Hungarian Dance No. 5
Johannes Brahms wrote a collection of 21 Hungarian dances after finding inspiration from a violinist in a tavern. He was fascinated by the melodic rhythms that Hungarian bands played, and he converted them to piano pieces. Hungarian Dance no.5 is lively and full of energy.
Méditation from Thäis
This concerto shares a name with a violin solo. Pianists usually play Meditation as part of an orchestra or for an opera. It’s so rare that you seldom hear modern pianists play it, and mastering the rhythm could set you apart.
Morning Mood is played in E Major. Edvard Grieg wrote it as incidental music for a play by the same name. The melodies mimic a flute and an obe. It’s a beautiful song because the climax appears early and signifies a sunrise.
Habanera is a solo piano piece from the play Carmen. It plays in the opening scene of the fifth act. Bizet writes it in D minor, and each refrain is in the tonic major.
Eine kleine Nachtmusik
Wolfgang Mozart’s Eine kleine Nachtmusik means “a little night music” when it’s translated. Two violins and a cello often play it because he originally wrote it for string orchestras. Piano sheet music with the same tune surfaced eventually.
Robert Schumann wrote this level 3 skill level piece during the Romantic era. Happy Farmer is about a farmer coming back from work and is happy to see his sons. As a father of eight, this is a feeling that Schumann was familiar with.
La donna e mobile
Giuseppe Verdi wrote this song for the opera Rigoletto. The song is much more popular than the opera, so people often know the melody but not the origin. Like most songs from the Romantic era, La donna e mobile is full of emotion.

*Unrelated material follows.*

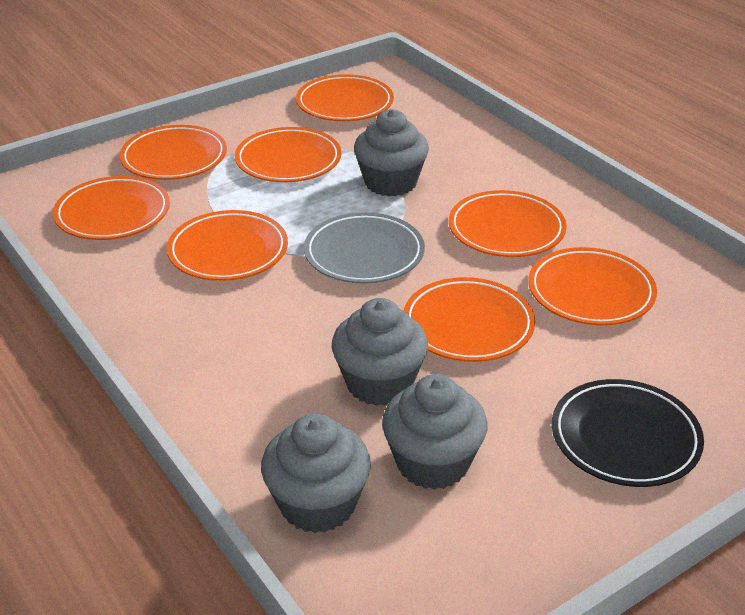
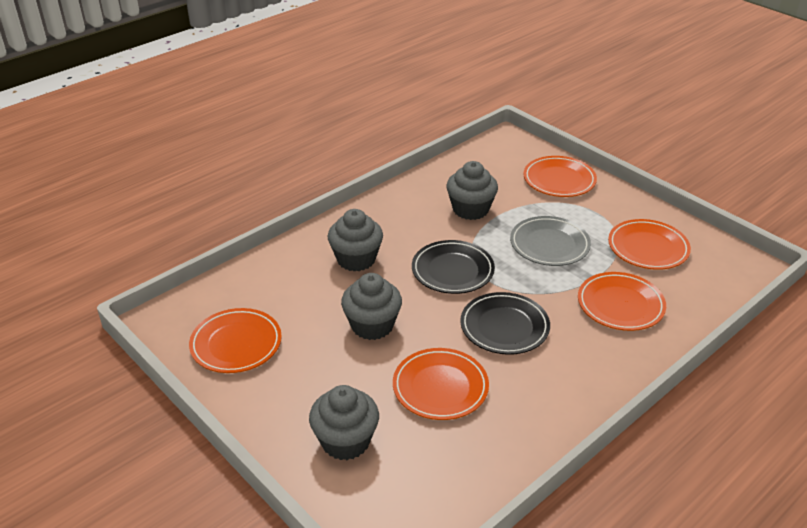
black plate: 1 -> 2
orange plate: 8 -> 5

In The Hall of The Mountain King
Grieg wrote this full song as an orchestral piece for the play Peer Gynt. It’s inspired by Norweigian folk tunes from his home. In The Hall of The Mountain King is a reflection of how Grieg uses the piano to describe simple stories and events.
Minuet in G
Minuet in G is slightly controversial because it used to be attributed to Bach, but it’s now attributed to Petzold. Bach wrote it in a notebook that he gave to his wife, but he originally got it from Petzold when he visited Dresden.
Pomp and Circumstance
This song, usually played by a full orchestra, is the unofficial graduation song. Sir Edward Elgar wrote Pomp and Circumstance as part of a series of military marches. Nowadays, it’s played when graduates walk in.
Romeo and Juliet
Tchaikovsky wrote this symphony for the Shakespearean play by a similar name. The overture is usually played by a full orchestra, but you can also play Romeo and Juliet as a piano solo.
Symphony No. 94
Symphony No. 94 is one of the 12 pieces written by Joseph Haydn. It’s popularly known as the Surprise Symphony. It offers a surprise in how there’s a fortissimo chord at the end of the first movement, and then it goes back to a quiet dynamic.
Ode to Joy
Beethoven wrote this song to encourage peace. It praises brotherhood and unity. Some people refer to it as the European anthem.
Symphony No. 9
Dvořák composed Symphony No. 9 while he was working for the National Conservatory of Music of America. It’s one of the symphonies that Neil Armstrong later took with him on the Apollo 11 mission.
Debussy was well-known for his ability to create dream-like atmospheres with his piano music, and Reverie is no different. It has a gentle repetitive theme that makes you descend into a sleepy calm.
Fauré originally wrote Sicilienne as a full theatre production but later abandoned the idea. It’s well known for its feature in Better Call Saul.
Sonatina in C Major
This is one of six sonatinas that are perfect for beginners. Clementi wrote Sonatina in C Major with a slow and gentle rhythm that’s relatively easy to master.
Knowing the Top 50 classical piano pieces will impress any music crowd, and if you’re considering picking up piano, this is a great place to start. You can also use this list if you’re an intermediate or expert looking for a way to improve their repertoire. Whatever your reasons, we’ve got you covered!